Just as they reached their zenith, World Rugby are about to scrap summer tours by the Europeans to the southern hemisphere. From 2024 onwards, they will be replaced by three-test tours in two or three countries, with lots more plane-hopping, which may also prove less attractive to visiting supporters.
Here in New Zealand, a three-test, five-match tour has never felt more meaningful, not by a long shot. Nor, as the rivalry and familiarity has intensified, has it felt more intriguing. They are one of the last vestiges of the amateur era, and something of a unique concept.
[ New Zealand series win seals Ireland’s deserved spot atop world rankingsOpens in new window ]
Introducing a layered Nations League in football made some sense. It gave value to what had become somewhat discredited friendlies. But unlike soccer, summer or autumnal series never really felt like friendlies and Ireland’s latest tour of New Zealand certainly never felt like it fell into that category.
This applies as much here as it does at home. New Zealand rugby is reeling. They can’t really believe what they have seen. Ireland, little old Ireland as Farrell put it and where rugby is not even one of the top three team sports, have just beaten the almighty All Blacks in a Test series in their national game and on their own soil. Not just once, but twice in the space of eight days, and fully deserved wins too.
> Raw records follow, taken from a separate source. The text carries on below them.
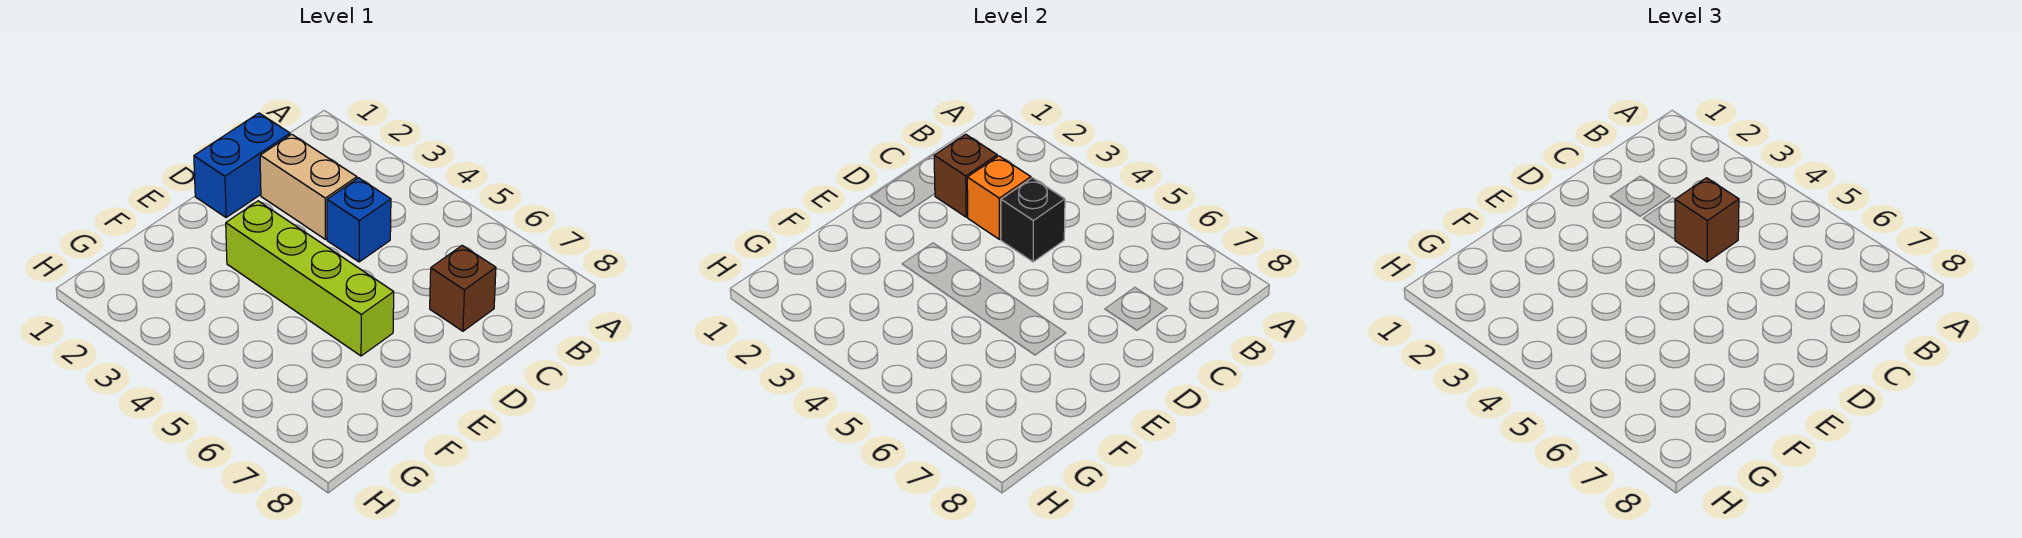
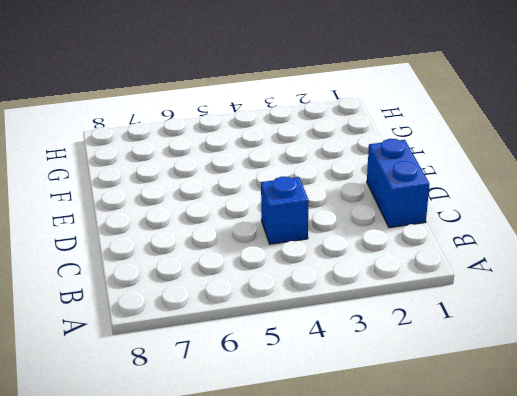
none -> tan brick C2:C3 level 1
none -> brown brick C7 level 1

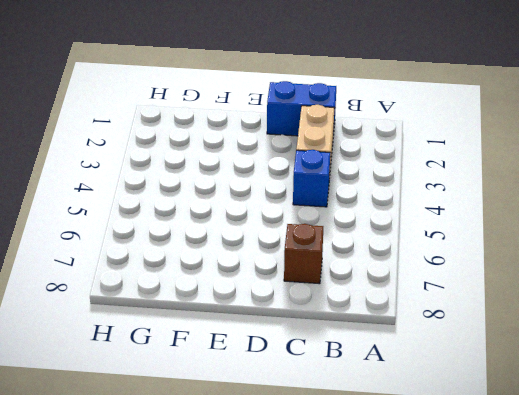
none -> lime brick E3:E6 level 1
none -> brown brick C2 level 2

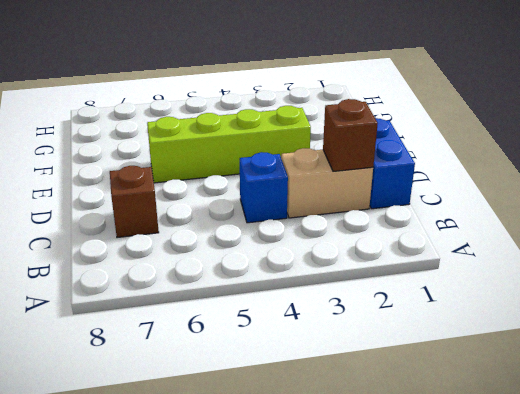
none -> orange brick C3 level 2
none -> black brick C4 level 2

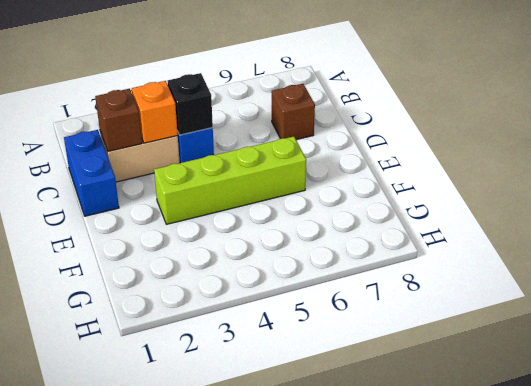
none -> brown brick C4 level 3

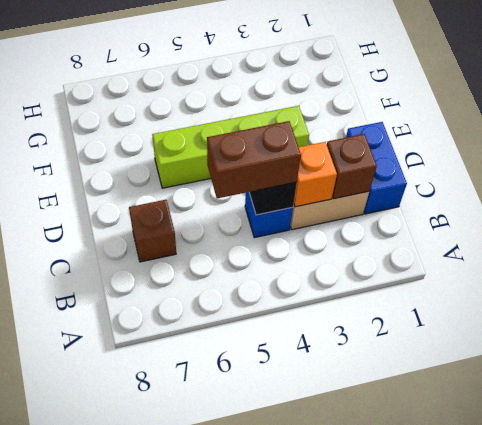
brown brick C4:C5 level 3 -> brown brick C4 level 3

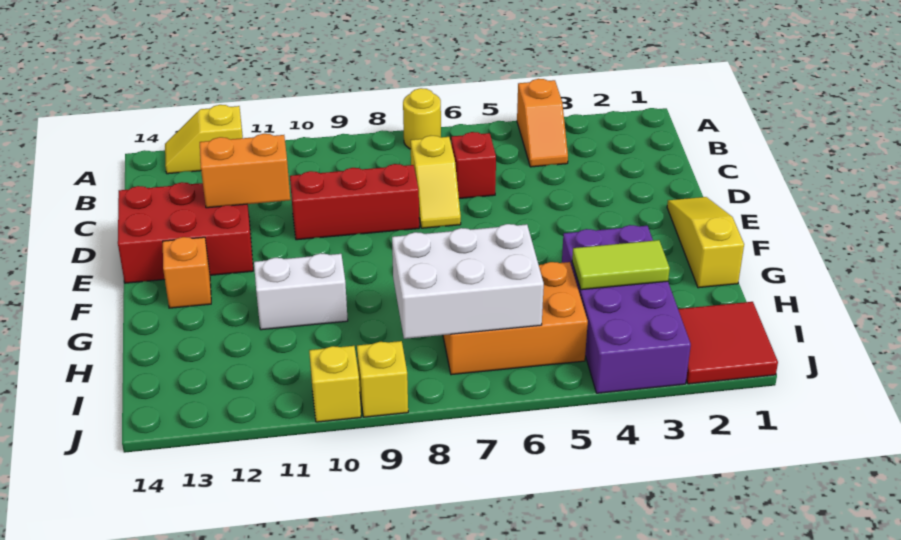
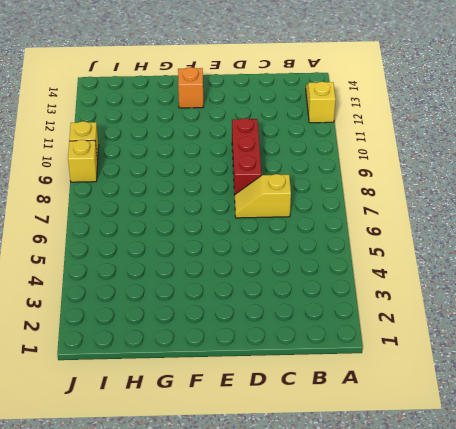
none -> orange slope A4:B4 level 1 top A
none -> yellow round brick A7 level 1
none -> red brick C6 level 1

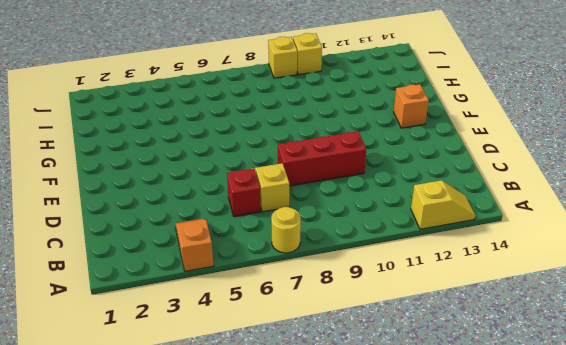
none -> red brick D12:E14 level 1
none -> yellow slope E1:G1 level 1 top G
none -> purple brick G3:J4 level 1

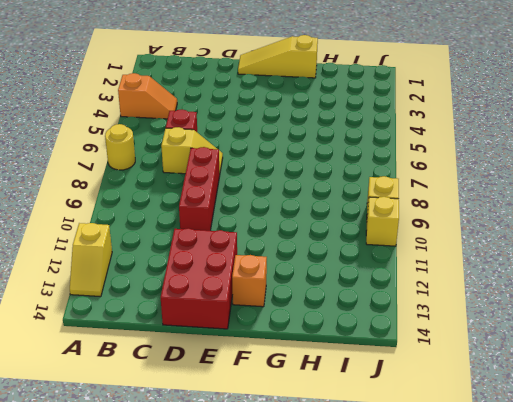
none -> purple brick G3:J4 level 1
none -> white brick G10:G11 level 1
none -> orange brick H5:I7 level 1

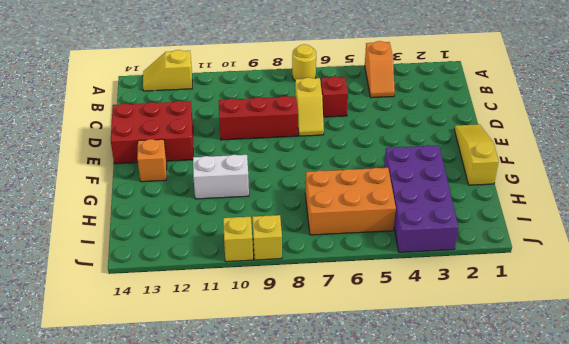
none -> red tile I1:J2 level 1
none -> orange brick D11:D12 level 2
none -> lime tile H3:H4 level 2

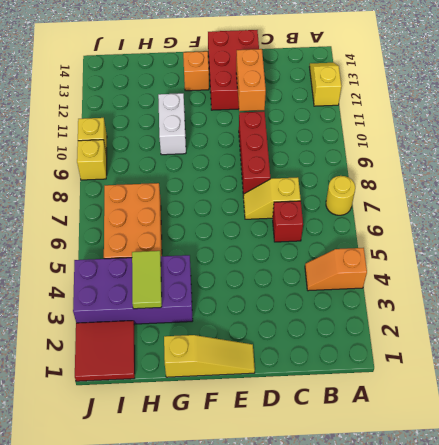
none -> white brick H6:I8 level 2

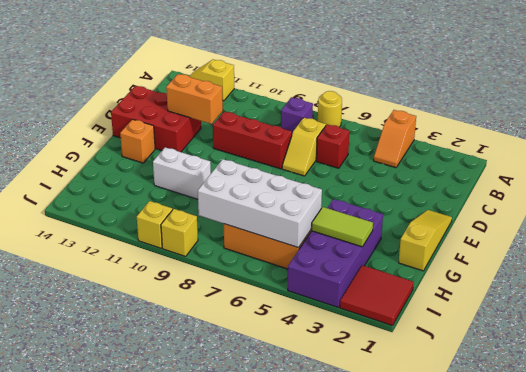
purple brick B8 level 1 -> none
white brick H5:I8 level 2 -> white brick H6:I8 level 2

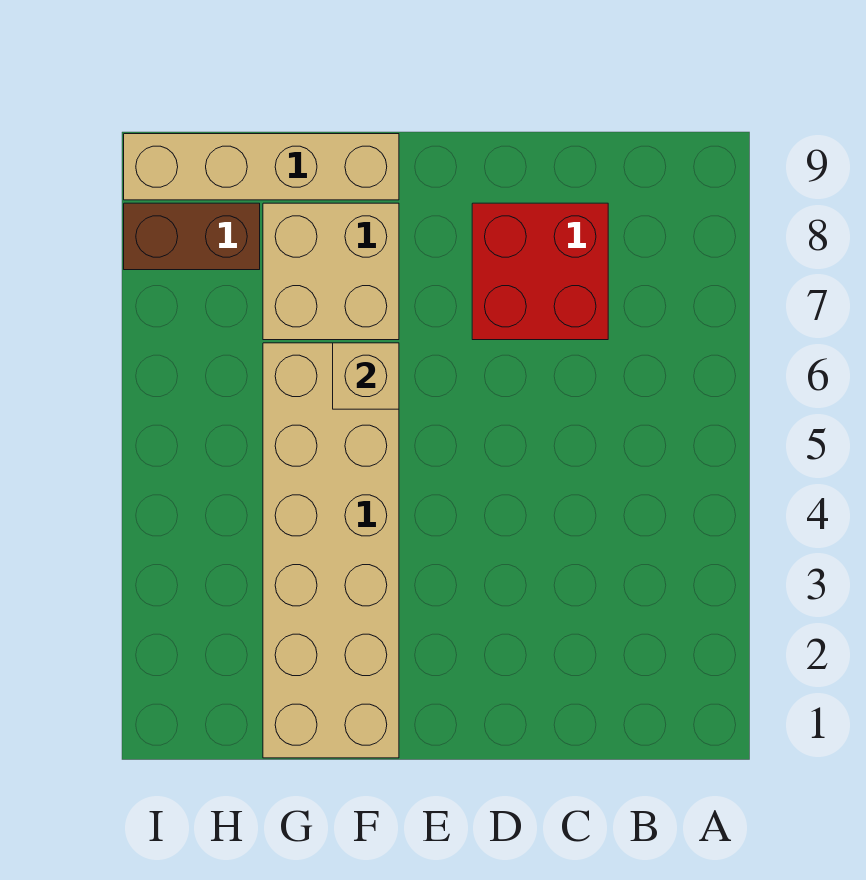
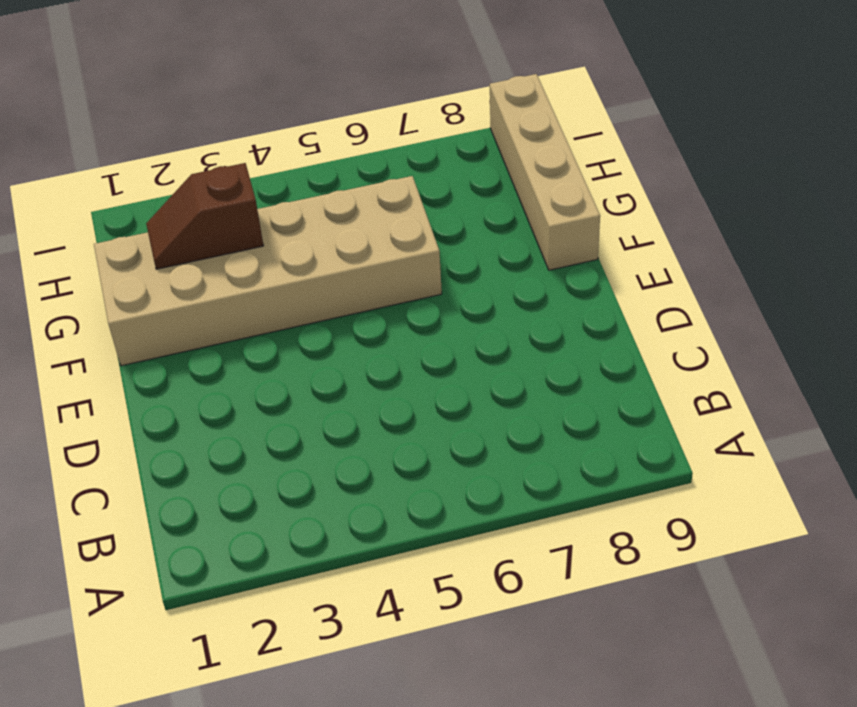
brown slope G2:G3 level 2 top 3 -> none
none -> red brick C7:D8 level 1
none -> tan brick F7:G8 level 1

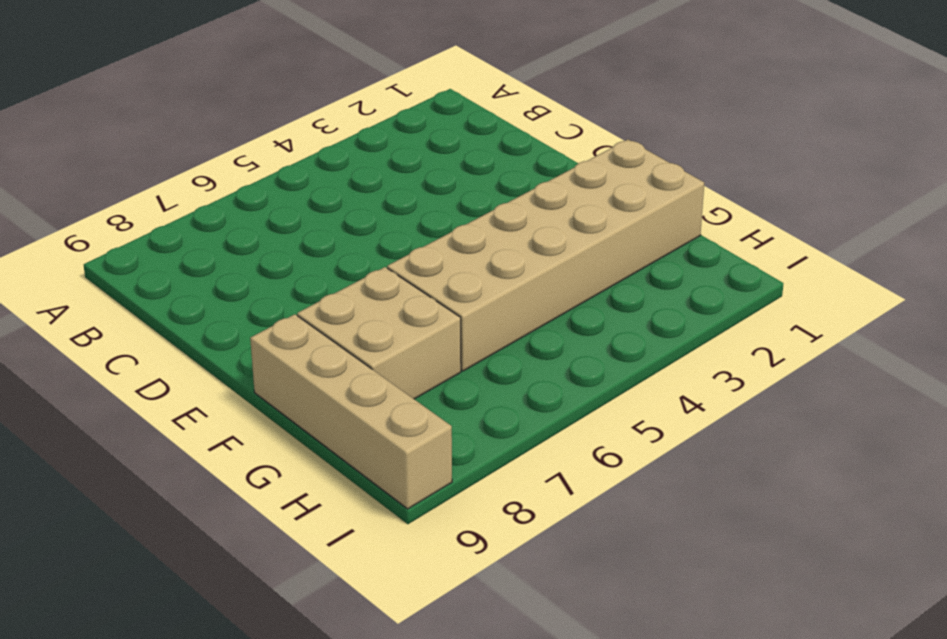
none -> red brick C7:D8 level 1
none -> brown brick H8:I8 level 1

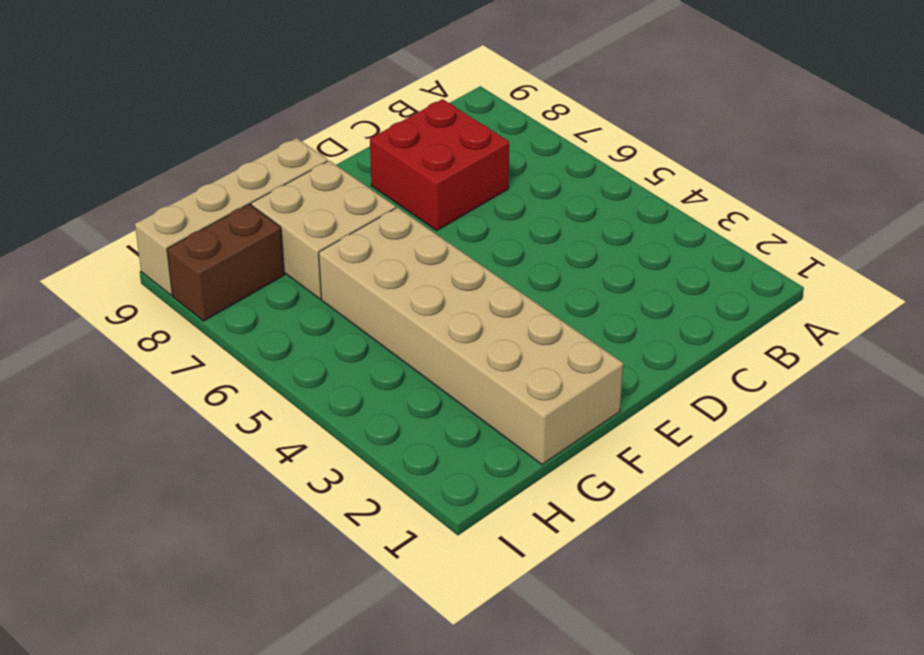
none -> tan brick F6 level 2

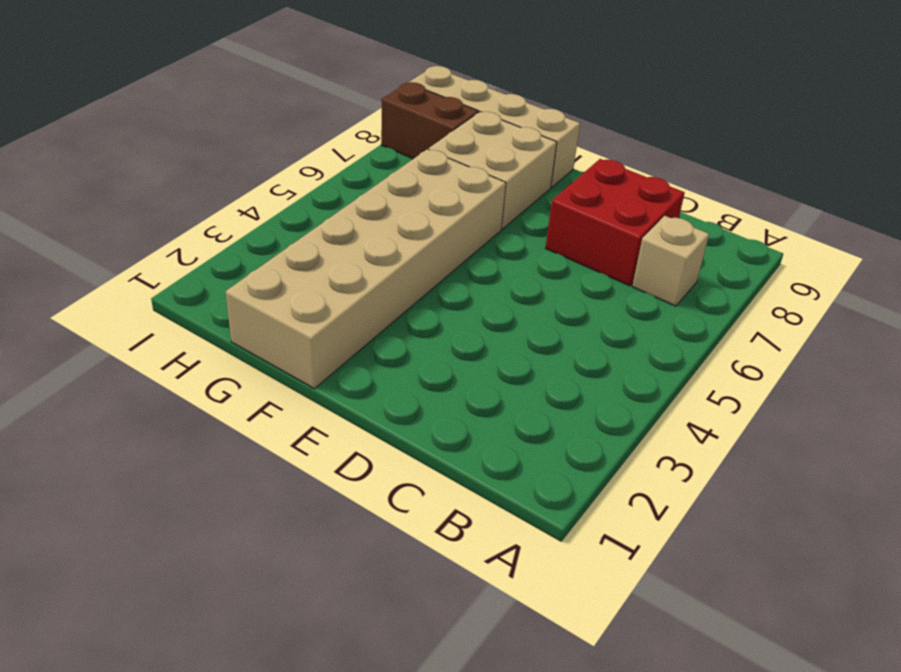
tan brick B7 level 1 -> tan brick F6 level 2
New Zealand rugby knows it, and are now left puzzled as to how it happened. It seems as if their whole system is left scratching their collective heads. It’s as if the computer has broken down.
This is also after the Ineos group, the British multinational chemicals company, signed a six-year sponsorship deal with New Zealand Rugby last year. SAP, New Zealand’s first-ever major technology partner, have also signed a multiyear deal with the All Blacks. Most of all, there was the much heralded €120 million deal with the US private equity firm Silver Lake in return for 5 to 8 per cent of NZR’s commercial revenue.
This was supposed to be the dawning of a new era, of further extending the All Blacks’ dominance of the game.
In all of this, it’s worth noting a few cracks in the pavement. Whereas in Ireland all four provinces are supported with a huge sense of identity and passion, in New Zealand less so. For pretty much all rugby fans, the All Blacks are their number one team.
But as often happens to the best, New Zealand had become spoiled by the All Blacks. From their last 2011 World Cup warm-up game against Tonga until the 2019 World Cup semi-final defeat by England, the All Blacks played 112 matches, won 99, drew four and lost only nine.
This equated to a 91.6 per cent wining rate ratio and featured some of the all-time great All Blacks such as Richie McCaw, Kieran Read, Dan Carter, Ma’a Nonu and more winning back-to-back World Cups. Even by the law of averages this was always going to be tough to maintain.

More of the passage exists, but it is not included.